Apesar de apresentar uma média de 54% de posse de bola, a 5.ª mais alta da liga, o que por si só reduz o volume de remates sofridos, o tempo que a equipa passa sem bola é demasiado exigente. Sempre que perde a posse, o Manchester United revela grandes dificuldades em controlar o jogo sem bola e em proteger zonas críticas do campo.
Daqui surge a questão central: estamos perante problemas estruturais ou individuais?
Ao analisar o gráfico de PPDA versus percentagem de recuperações altas, percebe-se que o United é a 3.ª equipa com a pressão mais intensa da liga. No entanto, apenas 15% das recuperações são feitas em zonas altas, o que demonstra uma pressão pouco eficaz. A equipa pressiona muito, mas não recupera onde pretende recuperar.

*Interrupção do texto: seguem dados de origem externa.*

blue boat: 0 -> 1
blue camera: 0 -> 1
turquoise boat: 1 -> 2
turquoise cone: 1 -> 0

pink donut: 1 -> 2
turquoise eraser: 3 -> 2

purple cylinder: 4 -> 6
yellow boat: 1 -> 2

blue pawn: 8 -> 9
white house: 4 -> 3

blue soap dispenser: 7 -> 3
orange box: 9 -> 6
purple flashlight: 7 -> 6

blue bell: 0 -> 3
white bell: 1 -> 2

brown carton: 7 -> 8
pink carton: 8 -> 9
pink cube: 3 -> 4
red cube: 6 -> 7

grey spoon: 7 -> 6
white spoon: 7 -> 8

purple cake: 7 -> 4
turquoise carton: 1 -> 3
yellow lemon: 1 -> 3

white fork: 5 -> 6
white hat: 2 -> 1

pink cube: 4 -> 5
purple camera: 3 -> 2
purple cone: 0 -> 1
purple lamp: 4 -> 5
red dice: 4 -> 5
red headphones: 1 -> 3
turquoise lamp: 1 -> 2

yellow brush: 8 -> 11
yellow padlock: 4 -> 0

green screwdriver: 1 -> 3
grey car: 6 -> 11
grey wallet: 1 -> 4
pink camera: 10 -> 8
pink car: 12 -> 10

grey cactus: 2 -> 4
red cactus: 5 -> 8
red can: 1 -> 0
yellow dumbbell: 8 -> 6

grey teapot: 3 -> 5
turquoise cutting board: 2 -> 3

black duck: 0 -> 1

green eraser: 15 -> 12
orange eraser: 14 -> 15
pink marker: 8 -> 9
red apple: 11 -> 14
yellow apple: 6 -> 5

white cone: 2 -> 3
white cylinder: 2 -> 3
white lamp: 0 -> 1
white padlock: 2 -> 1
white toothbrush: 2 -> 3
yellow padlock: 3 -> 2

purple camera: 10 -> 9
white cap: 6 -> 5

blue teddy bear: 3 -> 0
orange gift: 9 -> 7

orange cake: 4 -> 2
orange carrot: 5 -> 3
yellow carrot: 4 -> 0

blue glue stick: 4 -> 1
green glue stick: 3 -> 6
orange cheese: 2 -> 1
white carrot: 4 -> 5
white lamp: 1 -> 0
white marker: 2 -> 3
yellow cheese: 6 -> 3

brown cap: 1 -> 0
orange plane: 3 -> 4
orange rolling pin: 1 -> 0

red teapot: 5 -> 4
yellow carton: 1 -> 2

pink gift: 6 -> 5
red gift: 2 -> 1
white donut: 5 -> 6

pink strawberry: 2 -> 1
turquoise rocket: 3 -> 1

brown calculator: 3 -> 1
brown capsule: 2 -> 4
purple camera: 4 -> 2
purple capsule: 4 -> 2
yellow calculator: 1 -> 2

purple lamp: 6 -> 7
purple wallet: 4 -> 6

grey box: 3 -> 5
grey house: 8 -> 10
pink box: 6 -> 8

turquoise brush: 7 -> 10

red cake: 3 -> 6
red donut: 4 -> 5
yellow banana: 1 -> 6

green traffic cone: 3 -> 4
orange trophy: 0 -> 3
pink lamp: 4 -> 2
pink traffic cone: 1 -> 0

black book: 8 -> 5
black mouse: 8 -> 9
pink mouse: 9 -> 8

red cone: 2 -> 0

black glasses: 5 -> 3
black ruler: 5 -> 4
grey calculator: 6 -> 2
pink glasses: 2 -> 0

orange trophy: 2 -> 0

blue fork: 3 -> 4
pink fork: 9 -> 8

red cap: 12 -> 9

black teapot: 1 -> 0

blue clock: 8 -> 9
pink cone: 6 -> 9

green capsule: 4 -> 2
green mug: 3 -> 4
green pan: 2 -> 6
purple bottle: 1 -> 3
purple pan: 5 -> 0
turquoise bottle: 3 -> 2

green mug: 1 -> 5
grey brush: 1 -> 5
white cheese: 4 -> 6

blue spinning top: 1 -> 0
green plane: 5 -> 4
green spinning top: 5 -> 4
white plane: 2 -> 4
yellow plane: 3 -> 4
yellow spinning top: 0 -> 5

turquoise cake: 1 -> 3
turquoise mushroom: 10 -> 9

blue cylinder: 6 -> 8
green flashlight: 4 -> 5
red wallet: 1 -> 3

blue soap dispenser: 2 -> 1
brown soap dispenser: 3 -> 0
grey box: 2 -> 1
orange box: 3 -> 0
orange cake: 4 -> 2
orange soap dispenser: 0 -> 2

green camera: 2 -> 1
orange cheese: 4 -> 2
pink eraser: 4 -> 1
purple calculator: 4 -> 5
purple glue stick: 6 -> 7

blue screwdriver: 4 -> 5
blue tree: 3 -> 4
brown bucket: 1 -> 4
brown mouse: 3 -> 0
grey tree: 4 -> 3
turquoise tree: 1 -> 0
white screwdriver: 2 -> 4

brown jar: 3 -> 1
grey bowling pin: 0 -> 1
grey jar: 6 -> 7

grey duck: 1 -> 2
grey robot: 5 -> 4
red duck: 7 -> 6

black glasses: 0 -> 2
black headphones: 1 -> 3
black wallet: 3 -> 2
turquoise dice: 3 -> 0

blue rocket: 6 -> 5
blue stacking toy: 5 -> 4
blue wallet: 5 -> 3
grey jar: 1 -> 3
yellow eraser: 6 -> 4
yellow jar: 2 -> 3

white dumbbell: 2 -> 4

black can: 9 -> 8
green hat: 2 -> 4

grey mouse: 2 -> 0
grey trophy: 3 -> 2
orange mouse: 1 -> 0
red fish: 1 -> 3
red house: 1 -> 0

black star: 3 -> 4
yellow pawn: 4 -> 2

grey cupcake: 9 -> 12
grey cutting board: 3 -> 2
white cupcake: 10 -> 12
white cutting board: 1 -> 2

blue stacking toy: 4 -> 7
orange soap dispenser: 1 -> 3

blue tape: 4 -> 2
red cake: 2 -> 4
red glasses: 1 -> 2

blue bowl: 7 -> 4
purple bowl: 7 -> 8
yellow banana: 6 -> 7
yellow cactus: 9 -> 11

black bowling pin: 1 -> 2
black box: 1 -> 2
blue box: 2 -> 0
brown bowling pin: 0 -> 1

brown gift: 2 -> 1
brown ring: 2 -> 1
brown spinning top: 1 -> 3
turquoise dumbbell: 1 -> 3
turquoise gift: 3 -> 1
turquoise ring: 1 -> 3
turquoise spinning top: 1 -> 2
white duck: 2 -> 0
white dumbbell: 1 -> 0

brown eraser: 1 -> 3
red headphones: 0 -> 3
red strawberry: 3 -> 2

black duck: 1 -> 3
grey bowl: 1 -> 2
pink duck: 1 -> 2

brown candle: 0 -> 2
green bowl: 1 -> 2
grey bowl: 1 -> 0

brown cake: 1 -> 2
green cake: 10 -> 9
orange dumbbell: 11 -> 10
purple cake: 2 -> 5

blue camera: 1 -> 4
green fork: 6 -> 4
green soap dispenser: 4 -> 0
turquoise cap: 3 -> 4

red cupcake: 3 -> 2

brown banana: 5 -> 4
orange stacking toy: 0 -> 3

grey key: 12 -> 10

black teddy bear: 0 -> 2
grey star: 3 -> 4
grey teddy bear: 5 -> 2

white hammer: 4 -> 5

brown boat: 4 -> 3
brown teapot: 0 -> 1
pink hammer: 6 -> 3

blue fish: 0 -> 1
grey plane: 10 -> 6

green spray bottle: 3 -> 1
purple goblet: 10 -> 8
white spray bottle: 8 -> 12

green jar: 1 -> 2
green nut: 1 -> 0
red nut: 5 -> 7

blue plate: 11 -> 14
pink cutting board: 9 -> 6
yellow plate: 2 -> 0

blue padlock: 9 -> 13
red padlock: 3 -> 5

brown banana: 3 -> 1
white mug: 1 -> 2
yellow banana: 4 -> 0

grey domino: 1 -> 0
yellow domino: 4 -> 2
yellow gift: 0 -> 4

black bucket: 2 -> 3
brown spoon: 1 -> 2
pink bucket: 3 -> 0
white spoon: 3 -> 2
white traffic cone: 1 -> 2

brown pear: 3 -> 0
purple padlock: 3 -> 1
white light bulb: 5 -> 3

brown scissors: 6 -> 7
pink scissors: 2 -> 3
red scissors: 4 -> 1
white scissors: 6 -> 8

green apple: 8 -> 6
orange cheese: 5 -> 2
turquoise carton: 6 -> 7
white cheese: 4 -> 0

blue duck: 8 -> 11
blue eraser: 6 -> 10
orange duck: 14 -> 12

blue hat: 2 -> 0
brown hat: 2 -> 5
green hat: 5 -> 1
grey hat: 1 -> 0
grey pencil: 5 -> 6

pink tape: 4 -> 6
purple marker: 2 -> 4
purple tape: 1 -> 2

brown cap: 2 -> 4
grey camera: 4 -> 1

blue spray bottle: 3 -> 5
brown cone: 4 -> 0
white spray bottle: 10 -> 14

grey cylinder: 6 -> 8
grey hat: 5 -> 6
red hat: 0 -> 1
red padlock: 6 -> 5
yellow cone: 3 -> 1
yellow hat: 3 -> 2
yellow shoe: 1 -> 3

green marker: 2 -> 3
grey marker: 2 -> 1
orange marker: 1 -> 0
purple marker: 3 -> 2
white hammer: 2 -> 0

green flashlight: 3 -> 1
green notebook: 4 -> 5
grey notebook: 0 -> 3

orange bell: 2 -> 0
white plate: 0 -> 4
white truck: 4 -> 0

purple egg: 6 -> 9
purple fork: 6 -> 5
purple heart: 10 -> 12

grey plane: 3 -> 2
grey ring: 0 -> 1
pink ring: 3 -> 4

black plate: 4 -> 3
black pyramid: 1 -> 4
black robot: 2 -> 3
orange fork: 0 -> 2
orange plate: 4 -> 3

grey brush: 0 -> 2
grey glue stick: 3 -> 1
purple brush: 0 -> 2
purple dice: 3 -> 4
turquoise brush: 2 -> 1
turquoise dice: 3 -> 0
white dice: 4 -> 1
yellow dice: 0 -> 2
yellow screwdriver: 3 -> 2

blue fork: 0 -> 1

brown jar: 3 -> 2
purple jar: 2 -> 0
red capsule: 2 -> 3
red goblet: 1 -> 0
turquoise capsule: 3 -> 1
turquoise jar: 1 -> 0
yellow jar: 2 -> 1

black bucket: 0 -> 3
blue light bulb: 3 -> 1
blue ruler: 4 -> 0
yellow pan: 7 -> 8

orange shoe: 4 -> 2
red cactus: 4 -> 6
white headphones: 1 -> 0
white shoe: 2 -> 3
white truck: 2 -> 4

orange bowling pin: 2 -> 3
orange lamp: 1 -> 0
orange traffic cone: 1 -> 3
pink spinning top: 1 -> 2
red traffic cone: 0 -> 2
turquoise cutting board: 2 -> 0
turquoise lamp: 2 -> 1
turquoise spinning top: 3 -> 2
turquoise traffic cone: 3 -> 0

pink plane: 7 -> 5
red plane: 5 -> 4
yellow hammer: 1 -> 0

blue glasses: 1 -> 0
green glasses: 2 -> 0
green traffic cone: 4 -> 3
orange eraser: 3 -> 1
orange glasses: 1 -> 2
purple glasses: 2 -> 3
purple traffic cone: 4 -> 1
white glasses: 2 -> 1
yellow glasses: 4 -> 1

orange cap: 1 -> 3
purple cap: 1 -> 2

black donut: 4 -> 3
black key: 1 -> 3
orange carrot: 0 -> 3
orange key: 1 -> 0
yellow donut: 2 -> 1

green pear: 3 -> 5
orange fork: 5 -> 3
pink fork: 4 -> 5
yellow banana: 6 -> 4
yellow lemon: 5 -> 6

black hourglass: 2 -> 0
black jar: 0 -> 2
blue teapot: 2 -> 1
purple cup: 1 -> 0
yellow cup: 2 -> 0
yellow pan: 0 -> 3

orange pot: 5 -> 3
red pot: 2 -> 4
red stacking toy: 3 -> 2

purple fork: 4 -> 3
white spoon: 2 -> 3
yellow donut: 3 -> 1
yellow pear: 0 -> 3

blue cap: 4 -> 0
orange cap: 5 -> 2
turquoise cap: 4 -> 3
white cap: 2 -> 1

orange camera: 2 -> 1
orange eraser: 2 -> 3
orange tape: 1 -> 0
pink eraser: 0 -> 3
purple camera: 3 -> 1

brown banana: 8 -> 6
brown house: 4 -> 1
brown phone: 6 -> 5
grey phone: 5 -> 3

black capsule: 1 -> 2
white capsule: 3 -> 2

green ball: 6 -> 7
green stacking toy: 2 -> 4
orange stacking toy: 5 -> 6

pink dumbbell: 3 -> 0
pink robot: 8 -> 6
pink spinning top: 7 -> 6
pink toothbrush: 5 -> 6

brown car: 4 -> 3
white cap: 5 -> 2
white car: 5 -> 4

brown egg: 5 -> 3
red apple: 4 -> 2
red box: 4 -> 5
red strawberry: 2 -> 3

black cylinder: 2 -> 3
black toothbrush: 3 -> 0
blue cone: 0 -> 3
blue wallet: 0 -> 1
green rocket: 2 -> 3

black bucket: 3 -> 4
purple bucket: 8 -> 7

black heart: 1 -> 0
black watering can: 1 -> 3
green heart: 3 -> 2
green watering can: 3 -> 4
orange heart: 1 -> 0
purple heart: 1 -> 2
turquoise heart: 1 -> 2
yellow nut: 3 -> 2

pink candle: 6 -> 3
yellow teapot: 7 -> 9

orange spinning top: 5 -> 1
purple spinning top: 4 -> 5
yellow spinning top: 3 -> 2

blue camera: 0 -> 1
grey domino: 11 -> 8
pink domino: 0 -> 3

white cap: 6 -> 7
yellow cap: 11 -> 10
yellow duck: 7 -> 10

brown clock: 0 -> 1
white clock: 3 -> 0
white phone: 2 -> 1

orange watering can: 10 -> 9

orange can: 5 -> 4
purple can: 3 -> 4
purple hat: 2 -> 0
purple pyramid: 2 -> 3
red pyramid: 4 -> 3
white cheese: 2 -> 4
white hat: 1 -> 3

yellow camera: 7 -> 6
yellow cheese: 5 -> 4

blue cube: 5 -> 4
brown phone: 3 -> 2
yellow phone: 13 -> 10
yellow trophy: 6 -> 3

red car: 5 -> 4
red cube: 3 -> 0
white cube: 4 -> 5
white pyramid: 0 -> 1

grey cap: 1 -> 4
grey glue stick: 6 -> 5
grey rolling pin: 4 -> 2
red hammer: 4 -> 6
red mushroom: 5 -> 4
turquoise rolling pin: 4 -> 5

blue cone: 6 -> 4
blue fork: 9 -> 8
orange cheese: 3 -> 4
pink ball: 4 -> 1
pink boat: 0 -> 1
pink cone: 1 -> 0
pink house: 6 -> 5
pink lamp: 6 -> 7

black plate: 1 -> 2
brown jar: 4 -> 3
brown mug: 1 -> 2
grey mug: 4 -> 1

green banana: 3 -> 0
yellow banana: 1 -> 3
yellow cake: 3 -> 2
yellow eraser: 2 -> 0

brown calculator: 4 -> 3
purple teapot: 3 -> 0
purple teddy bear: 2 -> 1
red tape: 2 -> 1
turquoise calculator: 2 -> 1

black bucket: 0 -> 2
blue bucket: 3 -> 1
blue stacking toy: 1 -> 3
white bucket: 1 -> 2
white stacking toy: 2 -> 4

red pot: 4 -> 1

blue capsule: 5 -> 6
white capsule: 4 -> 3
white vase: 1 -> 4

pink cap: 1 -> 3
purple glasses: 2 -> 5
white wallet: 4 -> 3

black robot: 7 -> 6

Essa ineficácia na pressão alta desencadeia uma série de problemas em zonas mais recuadas. Quando uma ação defensiva falha, o jogador da cobertura entra num dilema constante: abandona o seu adversário direto para enfrentar o portador da bola ou mantém a posição e concede espaço para progressão. Qualquer uma das decisões beneficia o adversário, que ganha metros, fixa jogadores do United e encontra frequentemente o homem livre.
Esse homem livre surge, muitas vezes, no espaço entre a linha média e a linha defensiva. Isto acontece porque a linha média tende a subir, enquanto a linha defensiva mantém a sua posição. Mesmo quando um dos centrais salta para esse espaço intermédio, fá-lo sem conforto, expondo ainda mais a estrutura defensiva.
Quando comparamos estas métricas com a última época completa de Rúben Amorim no Sporting, torna-se evidente que os comportamentos defensivos são muito semelhantes aos observados no Manchester United. Isto confirma algo que sempre esteve à vista: não existiram alterações significativas no sistema para adaptação ao novo contexto, nem para o bem, nem para o mal.


As principais diferenças entre os dois contextos surgem no número de remates concedidos e nas conduções progressivas enfrentadas. Na Premier League, o ritmo, a intensidade e a qualidade individual dos adversários expõem de forma mais clara fragilidades que, noutro contexto competitivo, poderiam ser parcialmente camufladas.
Estas comparações permitem concluir que os problemas do Manchester United são simultaneamente estruturais e individuais. Estruturais, pela falta de adaptação do modelo a um novo contexto competitivo; individuais, porque o plantel não apresenta, no contexto da Premier League, uma superioridade física e técnica que permita atenuar esses problemas. Pelo contrário, a ausência dessa superioridade não só não disfarça as fragilidades como as amplifica, obrigando os jogadores a tomar mais decisões defensivas em menos tempo e sob maior pressão.